Kimmelman was born and raised in Greenwich Village, the son of a physician and a sculptor, both civil rights activists. He attended PS 41 [3] and Friends Seminary in Manhattan, [4] graduated summa cum laude from Yale College with the Alice Derby Lang prize in classics and a degree in history, and received his graduate degree in art history from Harvard University, where he was an Arthur Kingsley Porter Fellow. [1]
He was The New York Times' longtime chief art critic. In 2007, Kimmelman created the Abroad column, as a foreign correspondent covering culture, political and social affairs across Europe and elsewhere. Based in Berlin, he covered the crackdown on cultural freedom in Vladimir Putin's Russia, life in Gaza under Hamas, the rise of the far-right in Hungary and Négritude in France, among other topics.
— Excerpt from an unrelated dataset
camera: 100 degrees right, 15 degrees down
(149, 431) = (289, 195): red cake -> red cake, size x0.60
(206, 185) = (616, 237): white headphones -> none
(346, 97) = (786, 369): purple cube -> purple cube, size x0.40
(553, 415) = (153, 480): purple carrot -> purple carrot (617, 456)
He returned to New York from Europe in autumn 2011 as the paper's architecture critic, and his articles since then, on Hudson Yards, [5] Penn Station, sound, [6] climate change, [7] the New York Public Library, the World Trade Center, transit and infrastructure, redevelopment after Hurricane Sandy, as well as on Notre-Dame cathedral in Paris, [8] Syrian refugee camps as do-it-yourself cities, [9] cultural identity in Baghdad and public space and protest in Turkey, Rio and post-revolutionary Cairo, among other issues at home and overseas, have helped to reshape policy and the public debate about urbanism, architecture and architectural criticism. [10] [11] New York Magazine titled an article in 2013 about him "The People's Critic". [12]
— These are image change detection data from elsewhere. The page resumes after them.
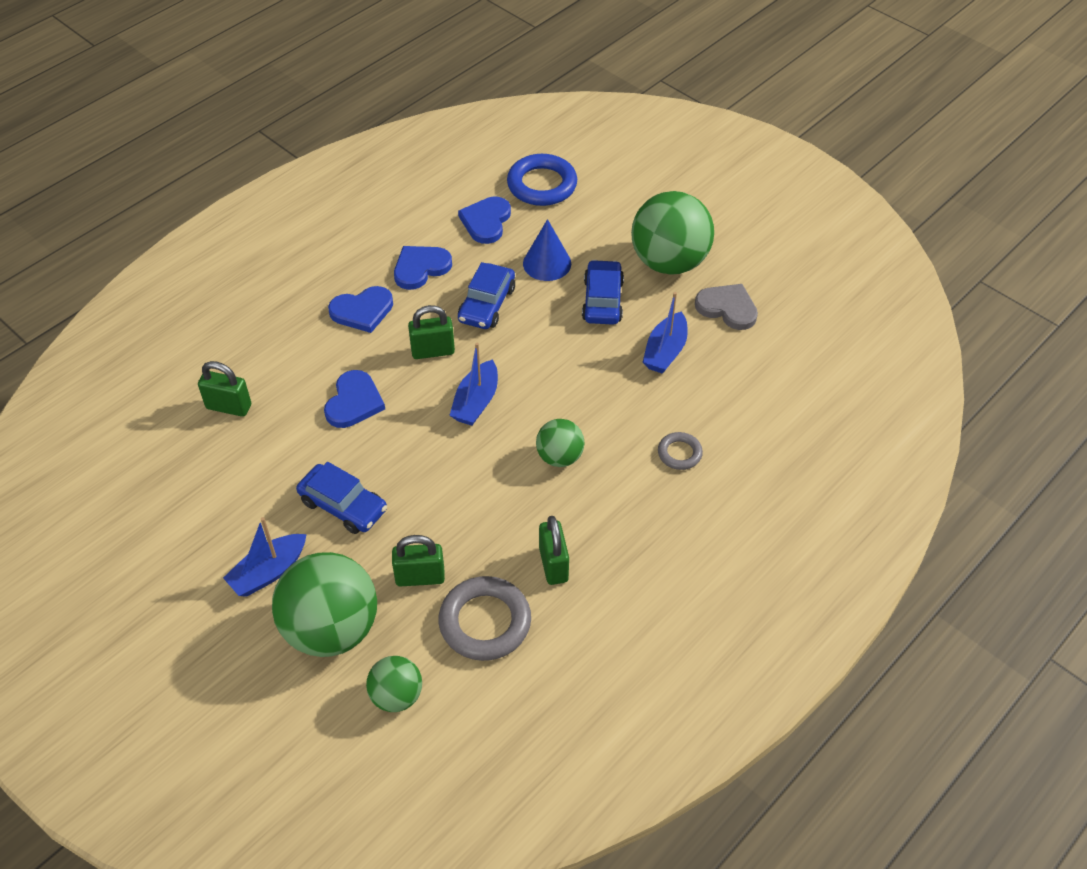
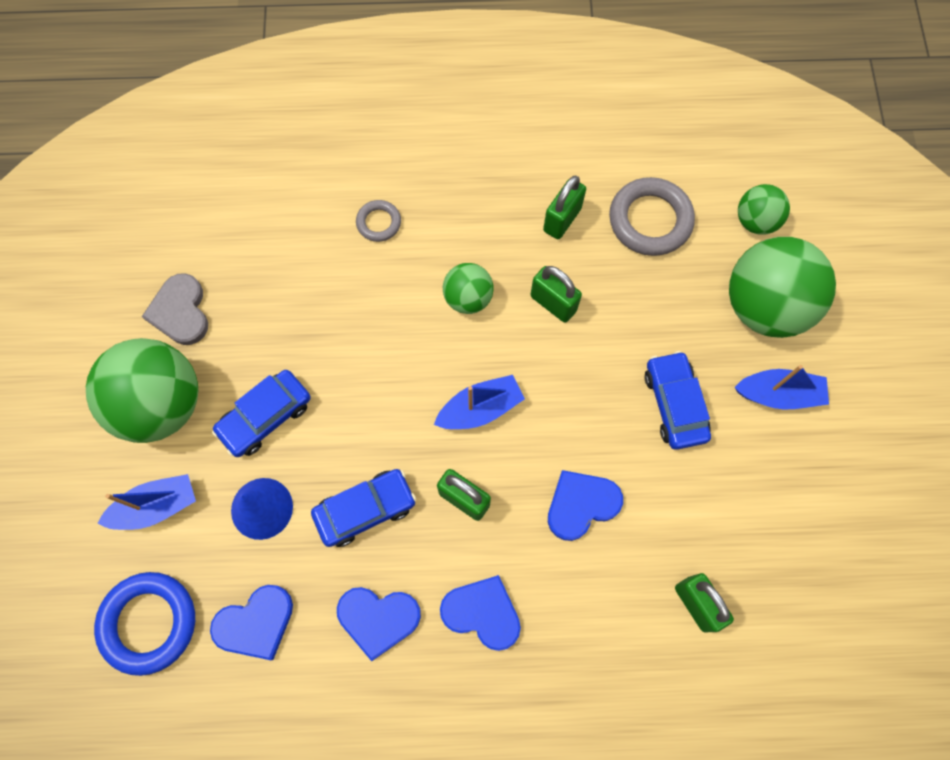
camera: 135 degrees left, 20 degrees up
(420, 577) = (666, 292): green padlock -> green padlock (553, 303)
(665, 351) = (280, 317): blue boat -> blue boat (156, 506)

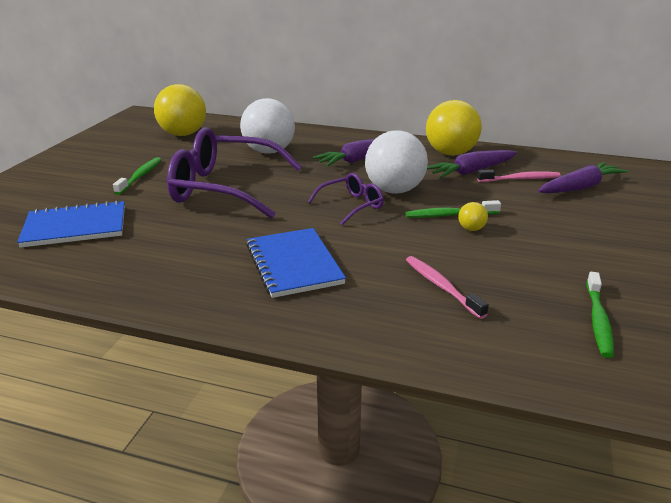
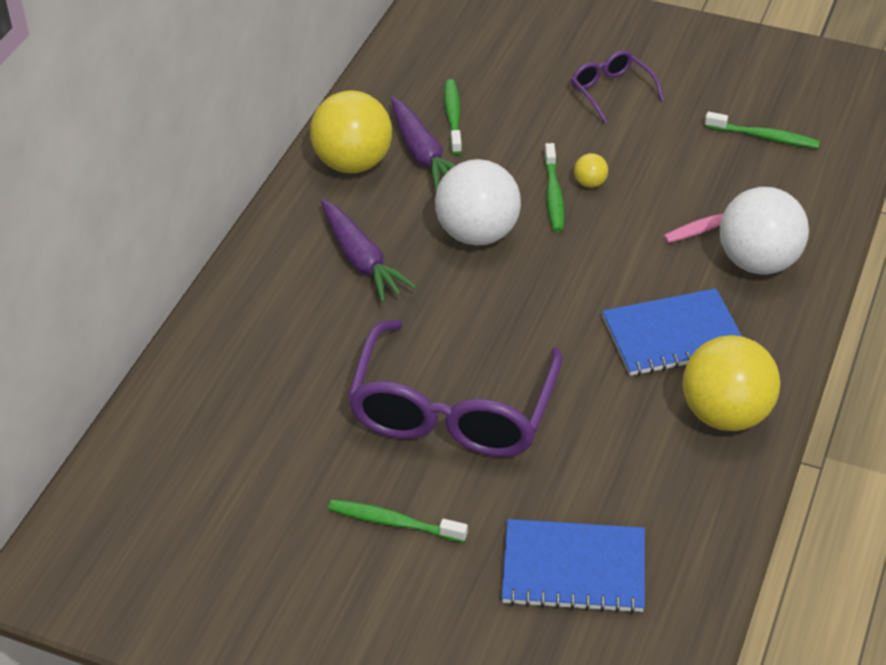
camera: 85 degrees left, 15 degrees up
(75, 227) = (573, 569): blue notebook -> blue notebook turned 75 degrees counterclockwise
(183, 134) = (194, 489): yellow ball -> yellow ball (725, 415)
(269, 151) = (308, 363): white ball -> white ball (758, 262)
(351, 205) = (521, 278): purple glasses -> purple glasses (611, 92)
(520, 179) = (453, 117): pink toothbrush -> green toothbrush
(579, 187) = (484, 75): purple carrot -> none

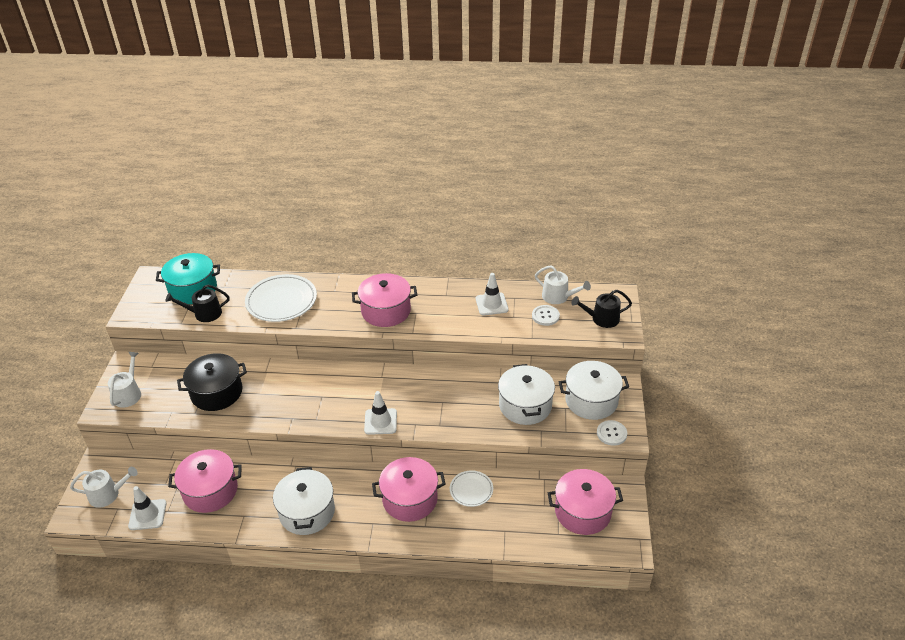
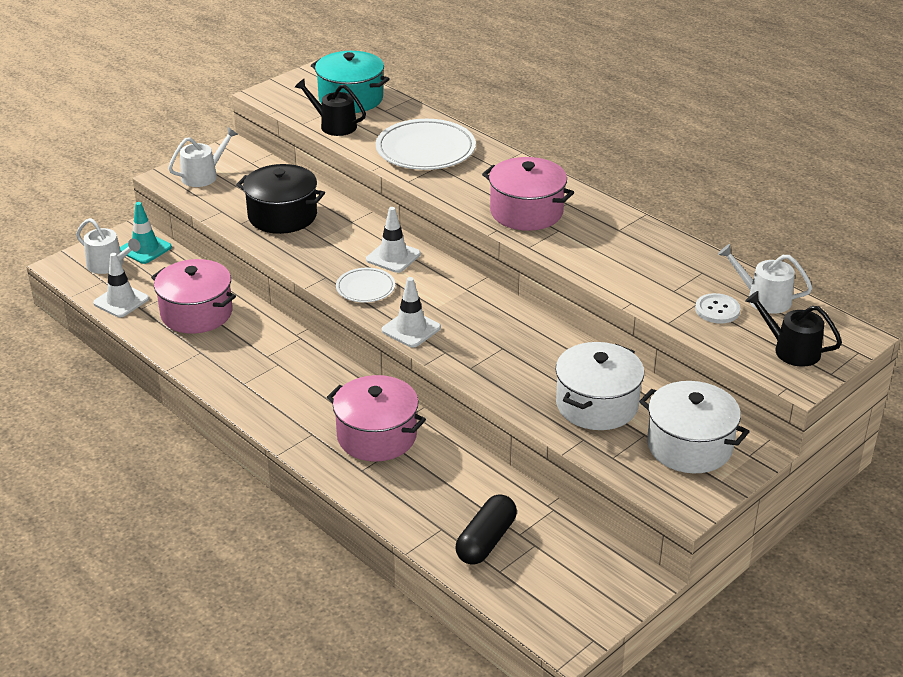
camera: 40 degrees right, 5 degrees down
(121, 467) = (145, 249): none -> turquoise traffic cone
(307, 512) = (261, 385): white pot -> none
(471, 490) = (454, 468): white plate -> white plate (365, 288)
(491, 304) = (663, 265): white traffic cone -> white traffic cone (393, 257)
(533, 521) = (486, 541): none -> black capsule
(558, 297) = (763, 299): white watering can -> white watering can turned 135 degrees clockwise
(582, 512) = (557, 569): pink pot -> none
(611, 433) = (669, 493): white button -> none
As a pianist, he has performed as a soloist and with chamber groups in concert series in New York [13] and around Europe. [14] Early in his career, he was an editor at I.D. magazine and architecture critic for New England Monthly . [15] [16] Author of Portraits, The Accidental Masterpiece and The Intimate City, he has hosted various television features.
A finalist for the Pulitzer Prize in 2000 [17] and 2014 Franke Visiting Fellow at The Whitney Humanities Center at Yale, [18] where he had also been a Poynter Fellow, he has received honorary doctorates from the Corcoran School of the Arts and Design in 2013 [19] and the Pratt Institute in May 2014. [20]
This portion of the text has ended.